Он вышел, и вновь загремели его шаги по деревянной лестнице.

— Светится! — воскликнул Хвостов. — Именно светится! — повторил он, не скрывая восторга. — Это успех зарядил его таким электричеством!

— Не завис? — рассмеялся я.

— Какой там — взмыл!

Я посмотрел на Хвостова: он как–то померк — конечно же, он думал не о Чичерине, а о себе. Неудержимо желтела кожа его лица, и заметно лиловели веки, становясь едва ли не такими лиловыми, как щетина его бороды.

— Знаете… в чем секрет этой способности человека обретать крылья?

— В чем?

— В нем самом… Значит, в его способности дерзать… Именно дерзать: для меня это имеет совершенно определенный смысл…

— Какой?

— Человек должен решать задачу, которая больше его!

— Иначе говоря, которая ему не по плечу?

— Может быть, и не по плечу, но, решая ее, он дорастет до этой задачи, а значит, и превзойдет себя.

Вновь раздался стук в дверь, этот маршевый, с интервалами, чичеринский: на пороге был Георгий Васильевич — он будто и не успел отойти далеко.

— Тут есть одна просьба Москвы, — произнес он и повел указательным пальцем направо и налево, точно дирижируя: маршевый мотив жил в нем. — Редактор «Известий» просит написать статью о первом этапе

Генуи… По–моему, он таким щедрым не был: трех–колонник! Не взяться ли вам, Иван Иванович, за это? Была бы у меня свободная минута, честное слово, не пренебрег бы. Как вы? — обратился он к Хвостову. Тот только вобрал плечи.

— Благодарю, Георгий Васильевич…

— Я так и думал, — не скрыл своей радости Чичерин. — Значит, по рукам?

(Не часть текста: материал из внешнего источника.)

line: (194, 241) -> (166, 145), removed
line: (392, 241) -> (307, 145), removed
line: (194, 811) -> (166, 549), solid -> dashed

— Теперь остается только… взмыть, Иван Иванович, — улыбнулся я, когда Чичерин вышел, но моего хозяина сковала печаль, откровенная:

— Зачем он это сделал?

Когда я уходил, одна мысль не давала мне покоя: казалось, Чичерин пошел Хвостову навстречу; но тогда почему он поверг Ивана Ивановича в такое уныние?

Весь вечер Чичерин работал у себя над текстом завтрашней речи. Накануне прошел дождь, как обычно здесь в марте, стремительный, необильный, без грома и молнии. Ярко–зеленая хвоя в парке потемнела, из парковой полутьмы потянуло свежестью — Чичерин работал, распахнув окна.